In this case, no evidence was presented at the hearing on the motion which would justify this court in upholding the search as an inventory search, South Dakota v. Opperman, 428 U.S. 364 (1976);Cady v. Dombrowski, 413 U.S. 433 (1973) (evidence of regular practice) or as the automobile equivalent of a "stop and frisk" search, Commonwealth v. Almeida, 373 Mass. 266 (1977). Nor can it be justified as a *141 search incident to arrest. See Chimel v. California, 395 U.S. 752 (1969). Thus the search, if it is to be sustained at all, must be upheld as a permissible warrantless search of an automobile made on the basis of probable cause.
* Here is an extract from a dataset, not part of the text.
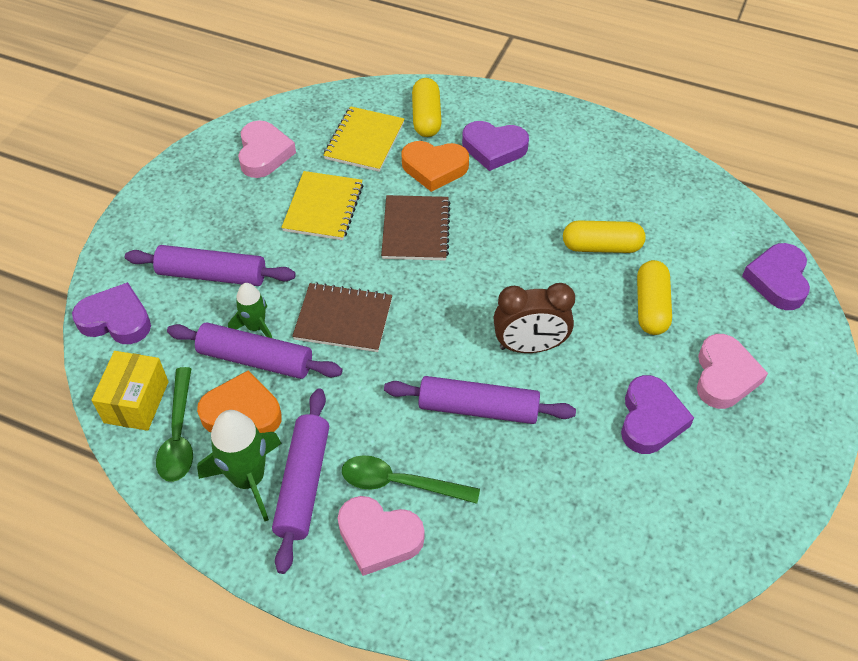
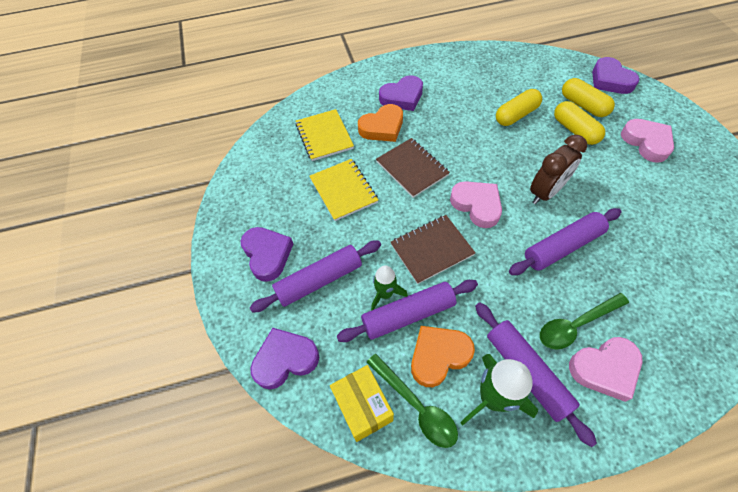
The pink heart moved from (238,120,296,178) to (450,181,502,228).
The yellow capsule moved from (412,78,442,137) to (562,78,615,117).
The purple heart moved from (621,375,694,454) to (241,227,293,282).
While the law concerning the proper parameters of warrantless automobile searches continues to be an area of vexing inconsistency and illogic, see Commonwealth v. Haefeli, 361 Mass. 271, 278 (1972), we have adhered to the view expressed in Chambers v. Maroney, 399 U.S. 42, 52 (1970), that "[f]or constitutional purposes, we see no difference between on the one hand seizing and holding a car before presenting the probable cause issue to a magistrate and on the other hand carrying out an immediate search without a warrant. Given probable cause to search, either course is reasonable under the Fourth Amendment." See Commonwealth v. Miller, supra (Hennessey, J., dissenting). Chambers also allows such searches based on probable cause to be conducted at the station house as opposed to requiring that they be made at the scene where the police initially encounter the motor vehicle. However, we have understood Chambers read in conjunction with Coolidge v. New Hampshire, 403 U.S. 443 (1971), to require that the determination as to probable cause must be made at the time the automobile is first stopped, rather than on facts as may become available at a later time. Commonwealth v. Rand, 363 Mass. 554, 559 (1973). In this case, the facts available at the time of the first encounter would allow the officer to conclude that the defendant was driving under the influence of alcohol. Anything else was found at a point in time beyond that which we may permissibly consider under Chambers and Coolidge. Commonwealth v. Rand, supra. See United States v. Edwards, 415 U.S. 800 (1974).
We do not believe that the mere fact that a person is apprehended for driving under the influence of an intoxicant is, without more, sufficient to allow a prudent man to conclude that a crime requiring a search of the automobile, its trunk, and the interior of a strongbox located therein has been committed. Commonwealth v. Miller, supra (Hennessey, *142 J., dissenting). Cf. United States v. Ragsdale, 470 F.2d 24 (5th Cir.1972). See United States v. Chadwick, 433 U.S. 1 (1977). It therefore follows that a warrantless search cannot be considered permissible in these circumstances and that the judgments of the court below must be reversed.
Findings set aside.NOTES
 We intimate no opinion as to whether we would choose to follow the rule in Opperman, since it is not applicable to the facts here. See State v. Opperman, 89 S.D. 25 (1976).